Suspension adjustments.
TECH ART
My core focus for the particle effects I made was to make sure they serve both the juice and the retro PlayStation-era aesthetic we were aiming for. Vertex jittering is a staple of PlayStation-era graphics and was something I put a lot of focus on early. While playing around with the jitter intensity I noticed that certain values lead to some crazy amounts of jitter and thought that it would provide a nice piece of player feedback when colliding with pedestrians and destructible objects; making the car wobble and shudder on these collisions. I compounded this with a spark particle effect as well as controller haptics to make collisions look and feel satisfying and impactful.
Vertex jitter intensity.
Spark particles.
Collision feedback with jitter and sparks.
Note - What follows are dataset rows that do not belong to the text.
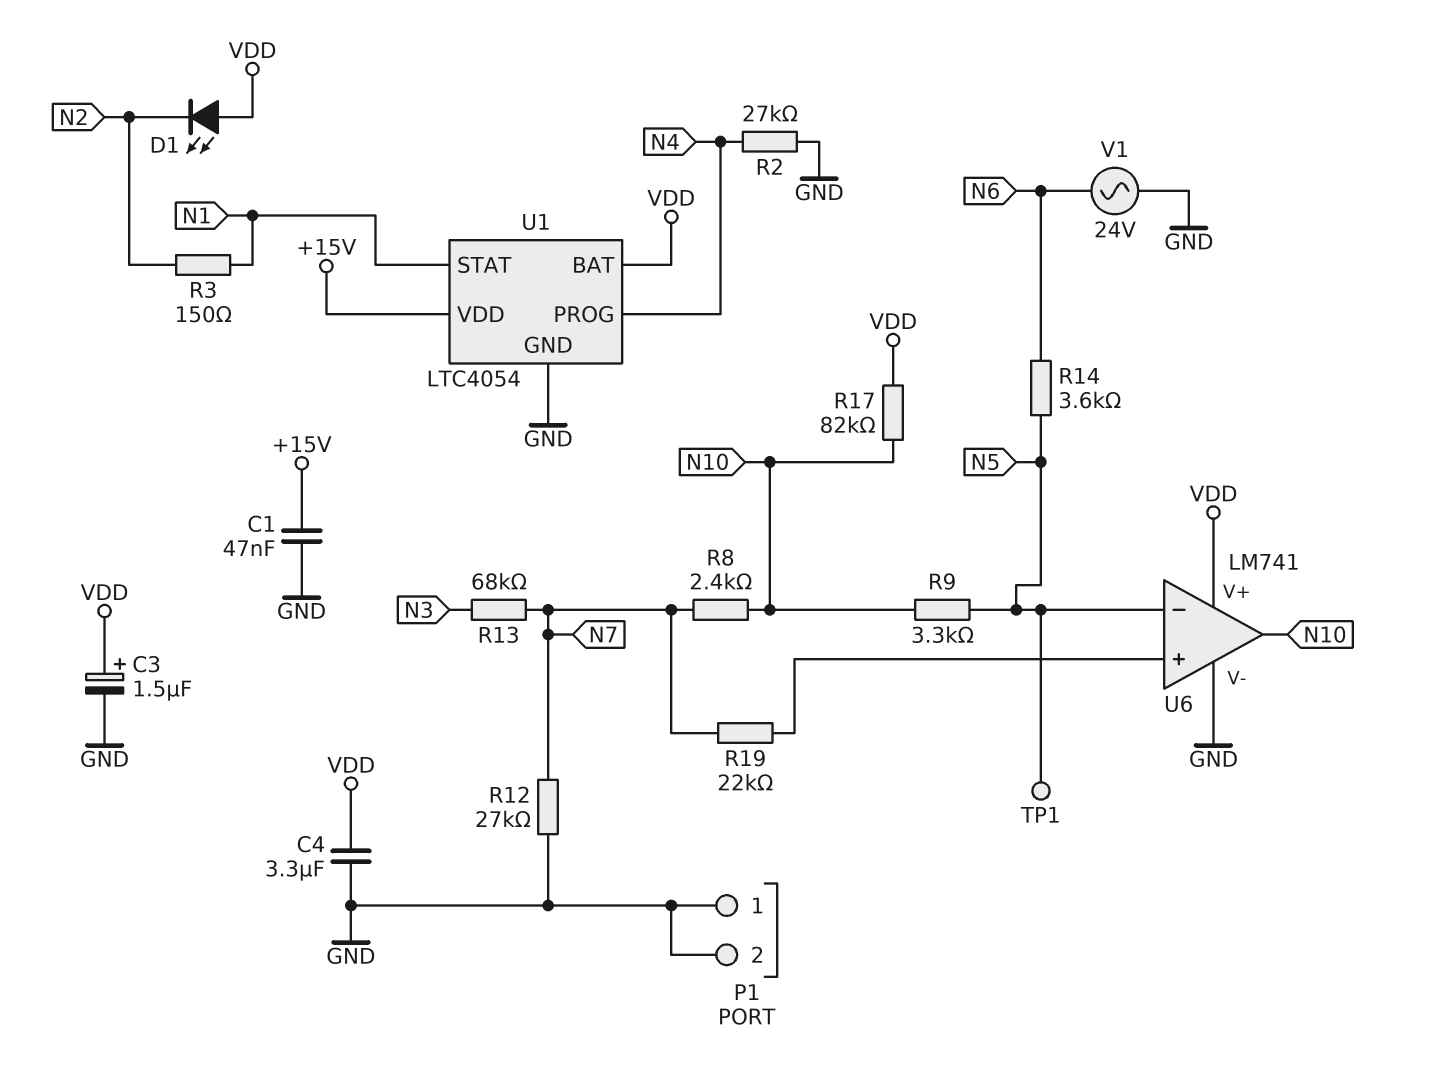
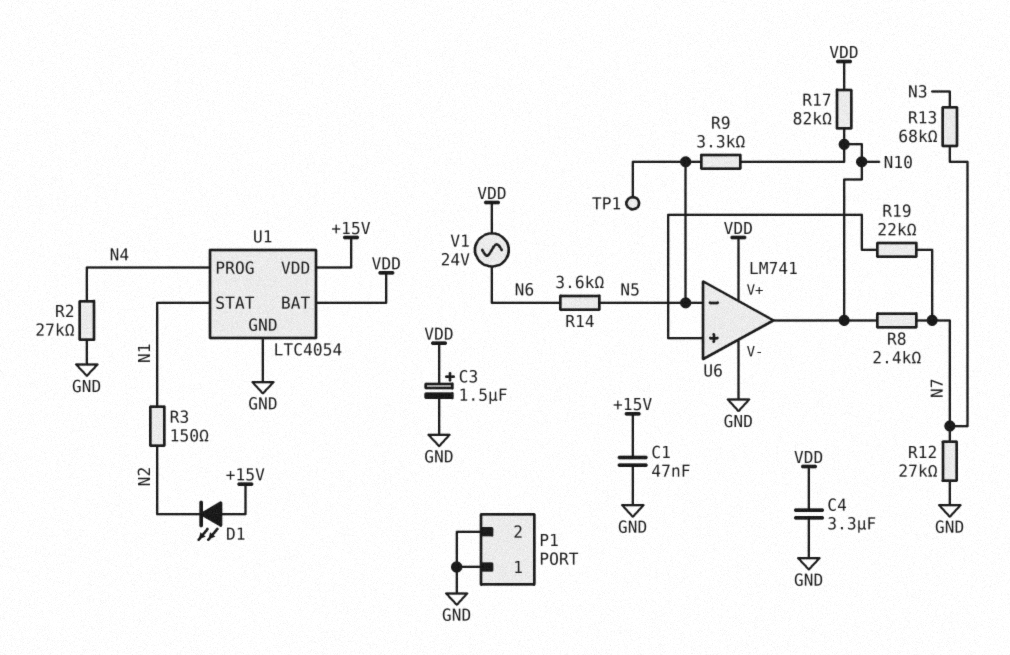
D1: LED (A VDD, K N2) -> LED (A +15V, K N2)
V1: AC 24V (GND, N6) -> AC 24V (N6, VDD)

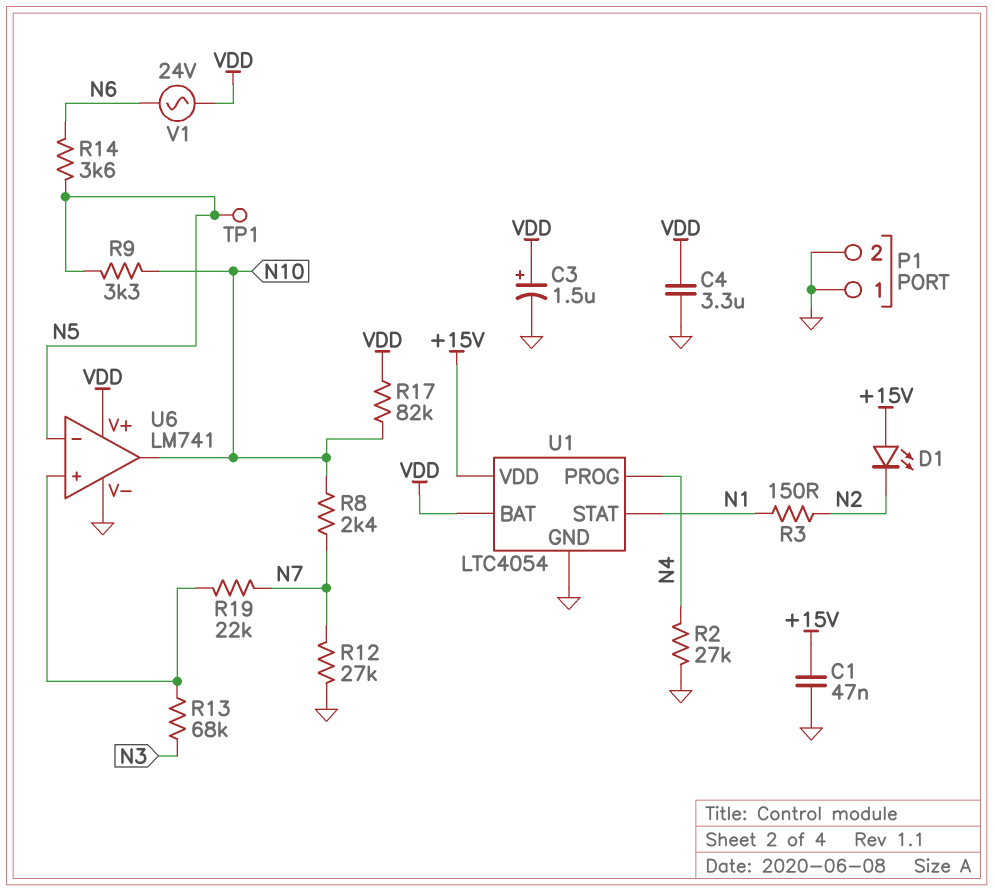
R13: 68k (N3, N7) -> 68k (N3, U6/in+)

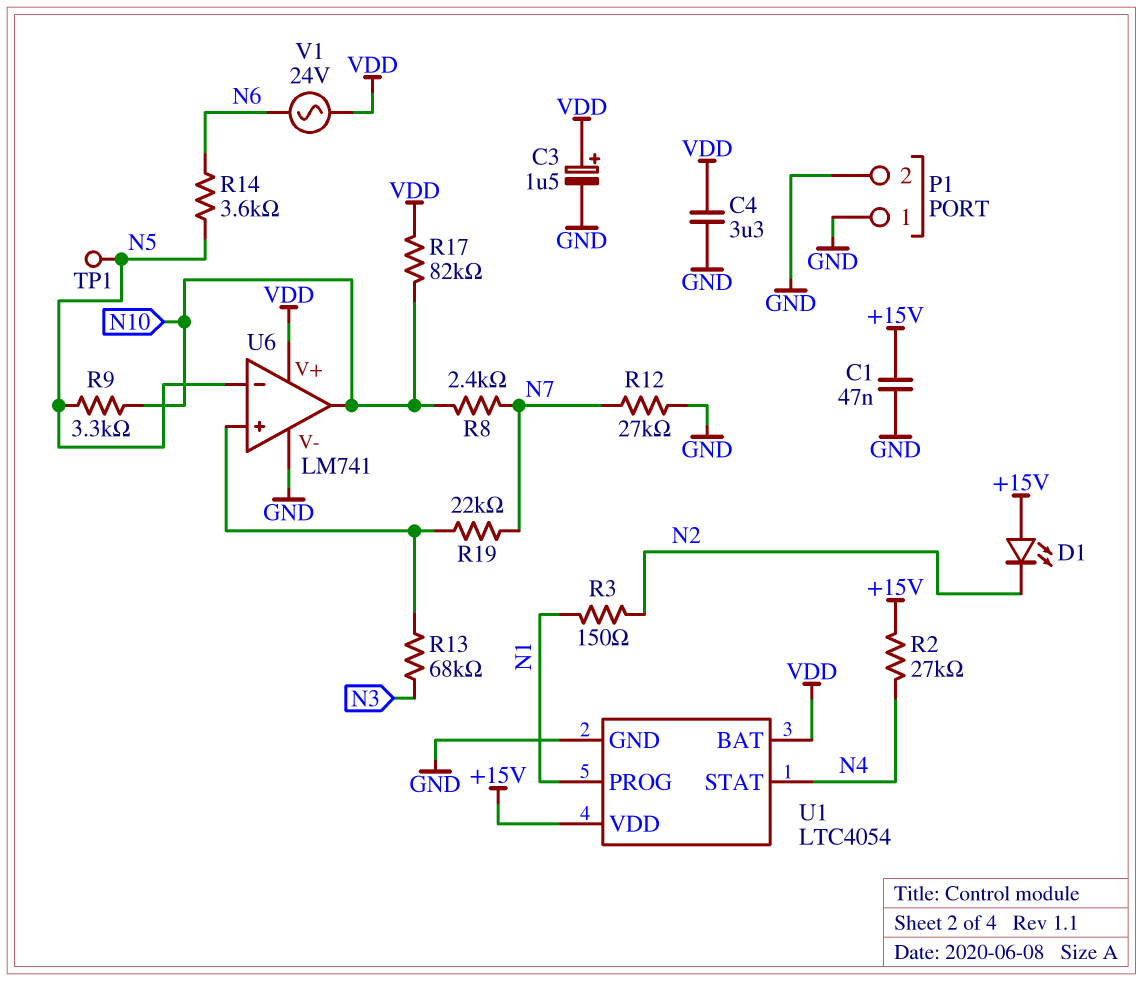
R2: 27k (GND, N4) -> 27k (+15V, N4)
U1 pin PROG: N4 -> N1
U1 pin STAT: N1 -> N4

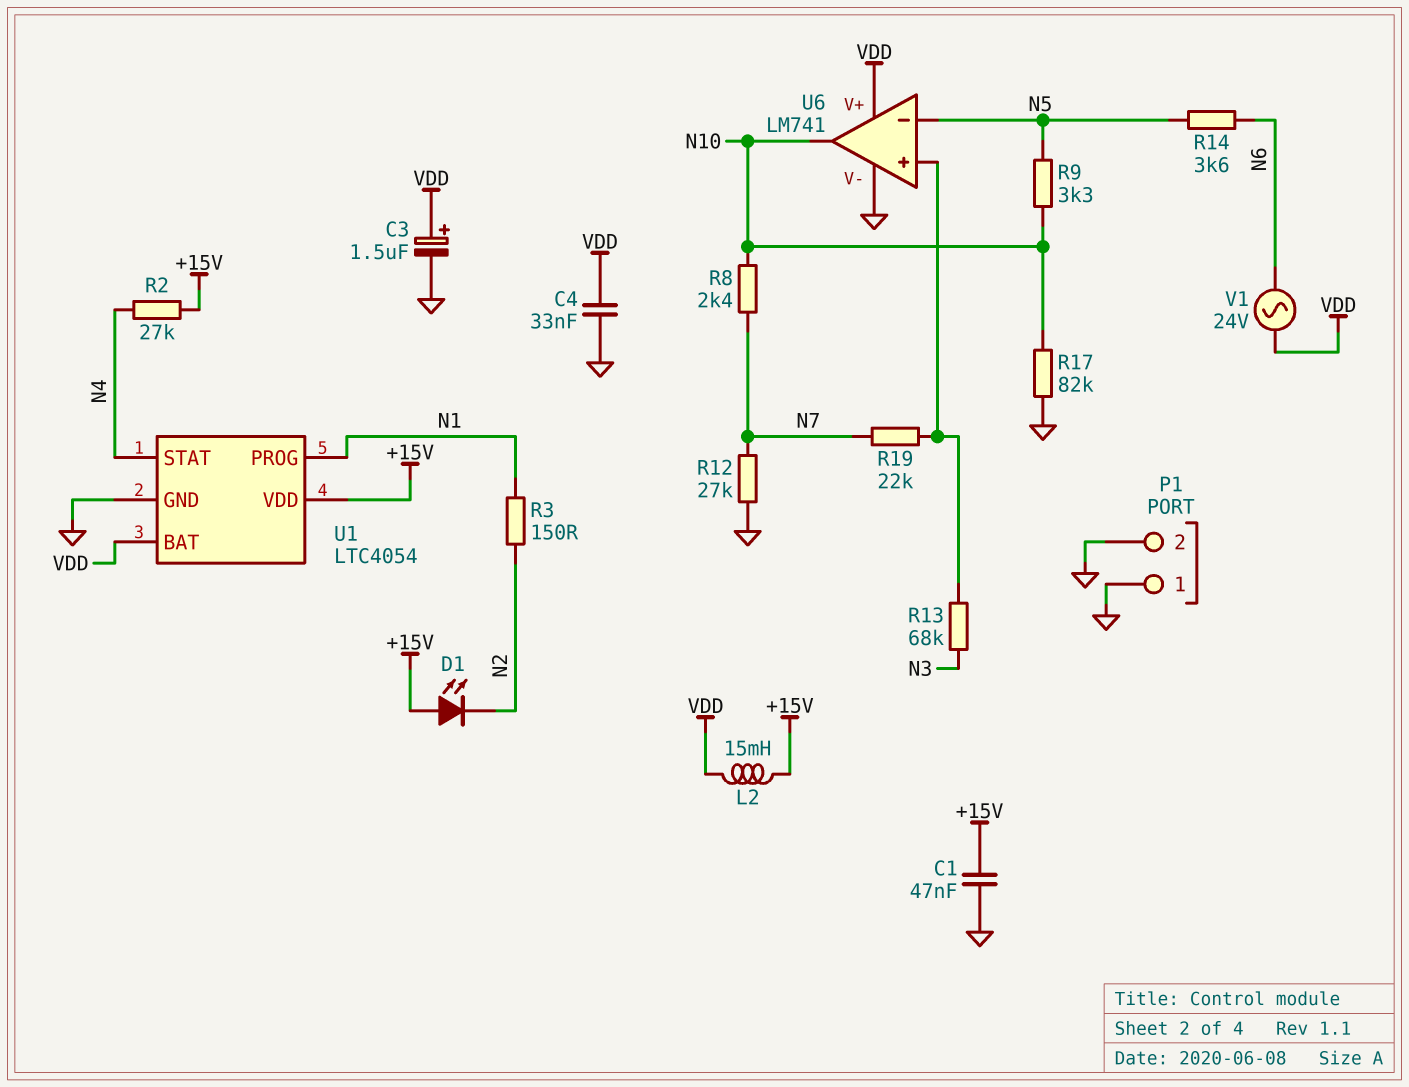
C4: 3.3uF (GND, VDD) -> 33nF (GND, VDD)
L2: none -> 15mH (+15V, VDD)
R17: 82k (N10, VDD) -> 82k (GND, N10)
TP1: test point (N5) -> none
Other VFX work I did includes an ambient pollen particle effect that gently drifts through the air attached to the player car and some post processing work that dynamically changes the amount of chromatic aberration on the camera lens. Both of these effects were made to emphasise the sense of speed in tandem with an FOV pull on the camera when the car reaches it’s top speed. The pollen particles in particular provide a nice frame of reference between the movement of the car and their suspension in the air.
I am very proud of the work our team did on this project. It provided a number of new challenges for me such as sandbox level design, tech art and programming work that I haven’t done to this extent in previous projects and I’m grateful for the learning experience it provided. Our team worked and communicated extremely well together and it was an absolute joy to collaborate with the people I did on this game.